Sulforaphane (SFA) protects neuronal cells from oxygen & glucose deprivation (OGD)

Perinatal brain injury

Our results indicate that cell death shows a trend to reduction in neuronal and astrocyte cultures, and is significantly reduced in co-cultures treated with low doses of SFA exposed to OGD. Doses of SFA that were 10 times higher were toxic, not only under conditions of OGD, but in normal control cultures as well. The findings suggest that: 1. SFA shows promise as a preventative agent for fetal ischemic brain injury, and 2. Because the fetus is a rapidly growing organism with profound cell multiplication, dosing parameters must be established to insure safety within efficacious ranges. This study will influence the development of innovative therapies for the prevention of childhood neuroDD.

OGD simulates, in vitro, the condition experienced by the fetal brain due to PI. We developed a cell culture model of primary cortical neuronal, astrocyte and combined brain cell co-cultures from newborn rodent brains. The cultures were exposed to an OGD environment for various durations of time to determine the LD50 (duration of OGD required for 50% cell death). Using the LD50 as the time point, we evaluated the efficacy of varying doses of SFA for neuroprotective and neurotoxicity effects. Control cultures were exposed to normal media without OGD, and cytotoxicity of varying doses of SFA was also evaluated. Immunofluorescence (IF) and Western blot analysis of cell specific markers were used for culture characterization, and quantification of LD50. Efficacy and toxicity effect of SFA was assessed by IF/high content microscopy and by AlamarBlue viability assay, respectively.

We determined the LD50 to be 2 hours for neurons, 8 hours for astrocytes, and 10 hours for co-cultures. The protective effect of SFA was noticeable at 2.5 μM and 5 μM for neurons, although it was not significant. There was a significant protective effect of SFA at 2.5 μM (p<0.05) for astrocytes and co-cultures. Significant toxicity ranges were also confirmed in OGD cultures as ≥ 100 μM (p<0.05) for astrocytes, ≥ 50 μM (p<0.01) for co-cultures, but not toxic in neurons; and toxic in control cultures as ≥ 100 μM (p<0.01) for neurons, and ≥ 50 μM (p<0.01) for astrocytes and co-cultures. One Way ANOVA and Dunnett's Multiple Comparison Test were used for statistical analysis. Conclusions: Our results indicate that cell death shows a trend to reduction in neuronal and astrocyte cultures, and is significantly reduced in co-cultures treated with low doses of SFA exposed to OGD. Doses of SFA that were 10 times higher were toxic, not only under conditions of OGD, but in normal control cultures as well.
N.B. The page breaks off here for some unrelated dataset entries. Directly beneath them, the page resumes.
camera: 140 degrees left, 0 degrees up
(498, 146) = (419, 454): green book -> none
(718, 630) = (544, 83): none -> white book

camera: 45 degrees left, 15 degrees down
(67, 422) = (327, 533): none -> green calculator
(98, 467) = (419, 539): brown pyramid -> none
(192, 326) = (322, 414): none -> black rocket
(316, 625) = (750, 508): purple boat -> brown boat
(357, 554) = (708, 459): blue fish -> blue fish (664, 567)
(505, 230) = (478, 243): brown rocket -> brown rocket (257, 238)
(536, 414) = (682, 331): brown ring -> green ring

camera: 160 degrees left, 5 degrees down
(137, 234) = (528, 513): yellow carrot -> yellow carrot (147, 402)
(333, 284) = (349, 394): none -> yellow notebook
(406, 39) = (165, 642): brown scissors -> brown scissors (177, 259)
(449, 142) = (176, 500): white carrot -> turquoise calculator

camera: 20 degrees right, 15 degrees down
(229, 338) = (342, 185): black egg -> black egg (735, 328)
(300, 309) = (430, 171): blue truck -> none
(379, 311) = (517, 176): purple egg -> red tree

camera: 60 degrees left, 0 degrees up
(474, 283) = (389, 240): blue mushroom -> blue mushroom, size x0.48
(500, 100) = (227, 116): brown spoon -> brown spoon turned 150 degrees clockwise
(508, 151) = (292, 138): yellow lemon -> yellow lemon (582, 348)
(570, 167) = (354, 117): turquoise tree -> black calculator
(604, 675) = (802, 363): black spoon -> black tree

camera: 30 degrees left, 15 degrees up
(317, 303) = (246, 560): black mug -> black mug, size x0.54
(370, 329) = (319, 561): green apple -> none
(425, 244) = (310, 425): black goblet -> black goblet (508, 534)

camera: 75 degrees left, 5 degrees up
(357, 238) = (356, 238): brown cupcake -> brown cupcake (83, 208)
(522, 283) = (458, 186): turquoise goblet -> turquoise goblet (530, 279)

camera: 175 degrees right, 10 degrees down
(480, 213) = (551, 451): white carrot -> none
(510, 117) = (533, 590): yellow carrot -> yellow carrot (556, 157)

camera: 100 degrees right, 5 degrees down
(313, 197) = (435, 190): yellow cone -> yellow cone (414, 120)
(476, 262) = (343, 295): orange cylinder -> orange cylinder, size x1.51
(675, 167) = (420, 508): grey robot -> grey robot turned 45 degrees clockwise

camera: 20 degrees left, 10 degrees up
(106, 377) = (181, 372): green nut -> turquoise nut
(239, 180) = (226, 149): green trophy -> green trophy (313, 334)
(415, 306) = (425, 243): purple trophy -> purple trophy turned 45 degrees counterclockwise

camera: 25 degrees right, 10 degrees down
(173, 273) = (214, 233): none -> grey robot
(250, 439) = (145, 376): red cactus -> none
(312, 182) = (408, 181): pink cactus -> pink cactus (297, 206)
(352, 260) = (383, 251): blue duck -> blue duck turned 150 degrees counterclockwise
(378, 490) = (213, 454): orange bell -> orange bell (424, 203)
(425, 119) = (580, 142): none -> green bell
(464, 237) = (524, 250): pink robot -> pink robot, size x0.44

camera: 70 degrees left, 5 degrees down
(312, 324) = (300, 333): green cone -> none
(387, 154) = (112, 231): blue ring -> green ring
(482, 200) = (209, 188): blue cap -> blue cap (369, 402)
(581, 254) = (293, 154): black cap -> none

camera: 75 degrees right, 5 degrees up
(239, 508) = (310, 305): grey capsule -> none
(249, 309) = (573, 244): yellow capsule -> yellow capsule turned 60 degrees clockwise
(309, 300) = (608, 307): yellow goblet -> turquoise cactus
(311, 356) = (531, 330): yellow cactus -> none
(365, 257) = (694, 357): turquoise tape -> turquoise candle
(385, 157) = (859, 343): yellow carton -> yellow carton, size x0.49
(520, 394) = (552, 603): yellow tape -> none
The findings suggest that: 1. SFA shows promise as a preventative agent for fetal ischemic brain injury, and 2. Because the fetus is a rapidly growing organism with profound cell multiplication, dosing parameters must be established to insure safety within efficacious ranges. This study will influence the development of innovative therapies for the prevention of childhood neuroDD.